Yeah, well just so you know, I’ve been doing terribly at them. I could list my excuses here for you as to why I have not “been able” to make it to daily mass at least once a week apart from Sunday, or why I haven’t spent the time in silent prayer or the time in the chapel that I know I should, but they would just look pathetic. As far as spiritual reading: if I wasn’t a student of Biblical Theology, then that would probably look pretty meager, too.
It’s not that I’m getting down on myself for just slacking off on some checklist, but at the same time, I’m totally getting down on myself for slacking off on some checklist.
Let me explain: No one is eager to wake up on January 1st to kick-off a six-month diet and workout regimen. They may like the idea of it in their head; they may be eager for the results and know deep down that they’re craving discipline in their life, but by the middle of day two, all that person really wants is a brownie.
We’re human. As good as our intentions may be, a plan helps keep us on track.
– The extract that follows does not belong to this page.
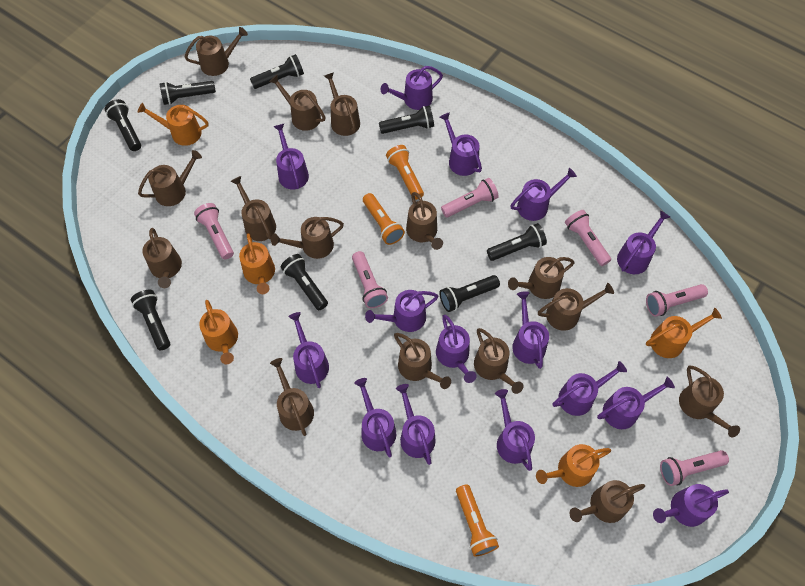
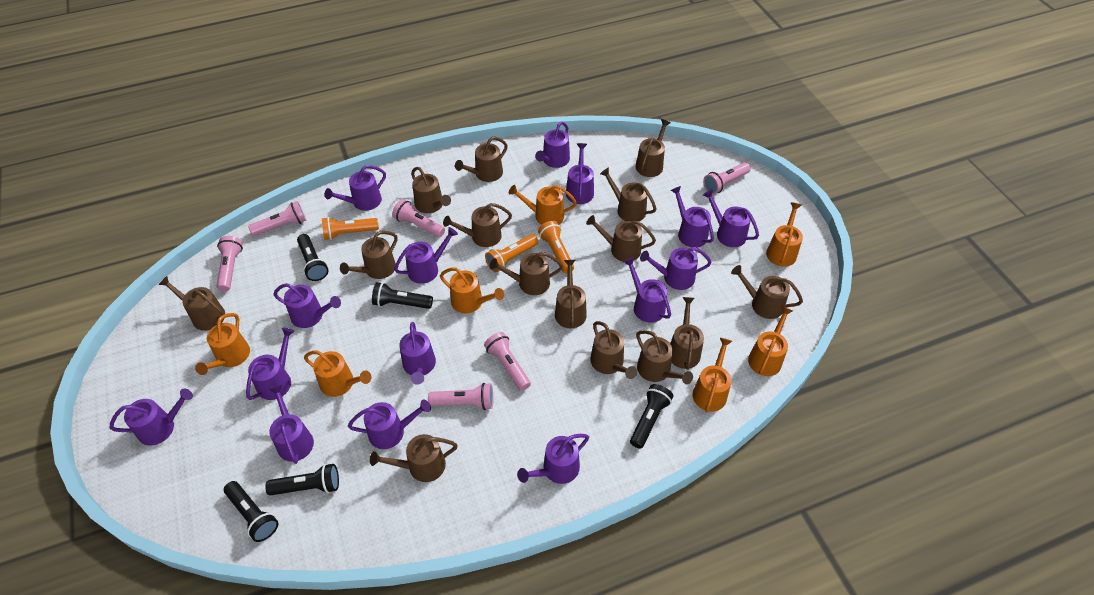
black flashlight: 8 -> 5
orange watering can: 5 -> 7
Similarly, I may like the idea of getting up every morning at 6:30 to go mass, and of spending my free time reading my Bible. I may know deep down that is what will bring me truer joy than watching my Facebook newsfeed update, but a lot of times that doesn’t make it much easier to get into the spiritual shape I feel God is calling me to.
I know that faith isn’t supposed to just be some divine checklist—that it all comes down to falling in love with God, and that I just need to rely on Him and He will give me the grace of faith. But sometimes I’m not super awesome at doing even that.
So it turns out I’m not the perfect poster-child for the Young & Catholic lifestyle. Oh well. Good thing I believe in a God who meets me where I am, and never tires of reminding me where I need to be.
Lent is coming up soon! Let’s all get spiritually buff.
Every athlete exercises self-control in all things. They do it to receive a perishable wreath, but we an imperishable. 26 Well, I do not run aimlessly, I do not box as one beating the air; 27 but I pommel my body and subdue it, lest after preaching to others I myself should be disqualified.